今日のキネ旬シアターは『ピアソラ 永遠のリベルタンゴ』でした。
監督:ダニエル・ローゼンフェルド
主演:アストル・ピアソラ
制作:2017年 フランス・アルゼンチン 2018年 日本公開
アルゼンチン・タンゴの作曲家、バンドネオン奏者であるアストル・ピアソラのドキュメンタリー映画です。
恥ずかしながらピアソラについてはほとんど知りませんでした。従って逆に新鮮に観ることが出来ました。
伝統的なアルゼンチン・タンゴの信奉者やマスコミからの避難にめげず、ジャズやクラシックとの融合を目指し、新たなタンゴの世界を作り上げた人物の貴重な記録でした。
伝記を書いた娘も既にこの世を去っています。その娘とたった一人になった肉親である息子のダニエルが父親の知られていない真実を語ります。
ピアソラという人物は相当に破天荒な人生を送って来たようです。また、そうでなければタンゴ界の批判を無視して、自分の思い通りの音楽を追求することは出来なかったでしょう。家族との不和もありながら、それでも我が道を推し通したという人生はあっぱれでした。こういう人がいないと革命は起きないのです。そのお陰でタンゴも大きな変革を遂げたのです。
晩年は脳溢血で倒れ、手足が不自由になりました。1992年、71歳で亡くなりました。
バンドネオンという楽器が10kgもするとは思いませんでした。本人が言うようにバンドネオンの演奏は体力勝負だというのも頷けます。その演奏力にも惚れ惚れします。
本格的なタンゴというものをしみじみ聴いたことはありませんが、その哀愁漂うメロディとバンドネオンの切ない音色は嫌いではありません。むしろ日本人好みなのでしょう。そういえばあがた森魚のアルバムで少し経験したような。

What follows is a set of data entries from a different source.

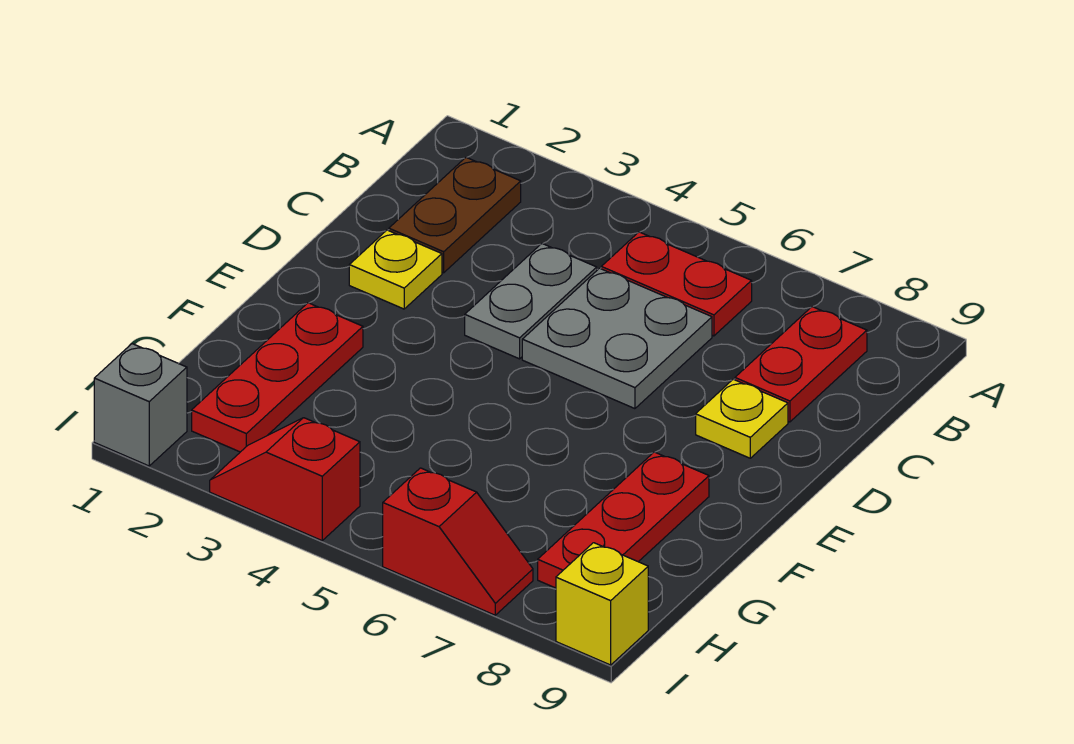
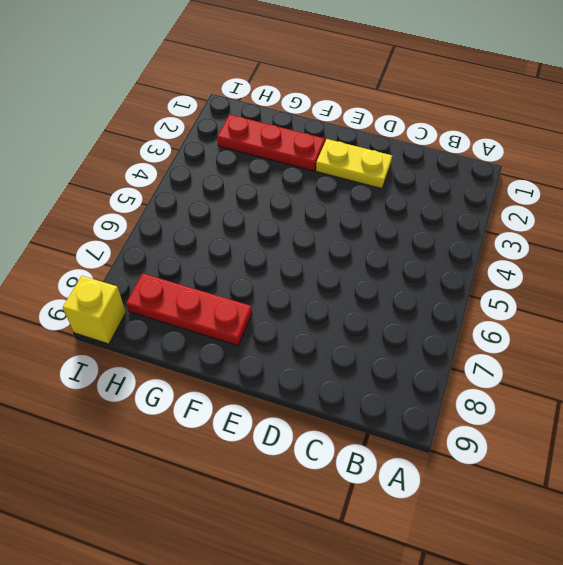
yellow plate D2:E2 level 1 -> yellow plate D2 level 1
none -> brown plate B2:C2 level 1
none -> red plate B5:B6 level 1
none -> red plate B8:C8 level 1

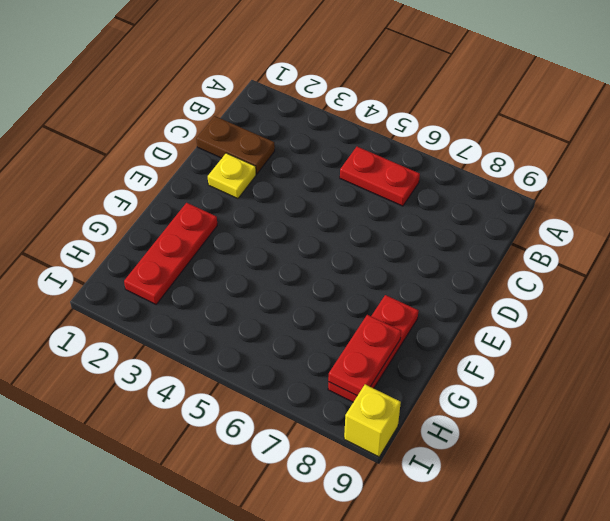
brown plate C1:C2 level 1 -> brown plate B2:C2 level 1
red plate G8:H8 level 2 -> red plate B8:C8 level 1
none -> grey plate C4:D4 level 1
none -> grey plate C5:D6 level 1
none -> yellow plate D8 level 1

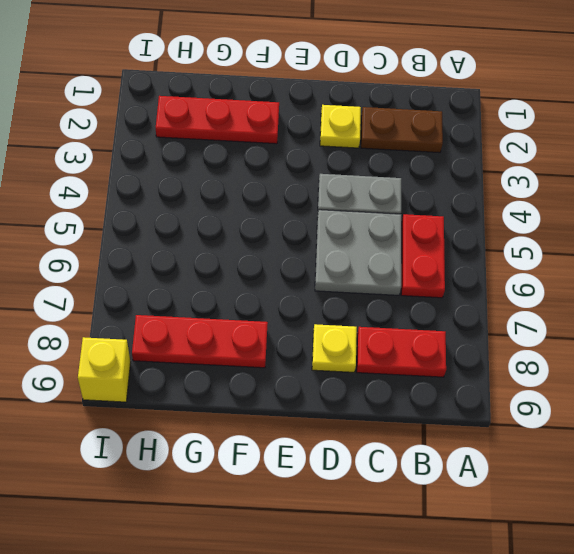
none -> grey brick I1 level 1
none -> red slope I3:I4 level 1 top 4
none -> red slope I6:I7 level 1 top 6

ジャズとの融合の場面では、ジェリー・マリガンとの競演も映像に残っていました。それにしてもプライベート・フィルムの数のなんと多いことか。それと、娘が伝記を書くために録音しておいたインタビューが貴重な記録となりました。
タンゴに全く興味がない人にとっては退屈な映画だったかもしれませんが、一人の芸術家の生きざまを観られたという意味ではその価値はありました。
それでは今日はこの辺で。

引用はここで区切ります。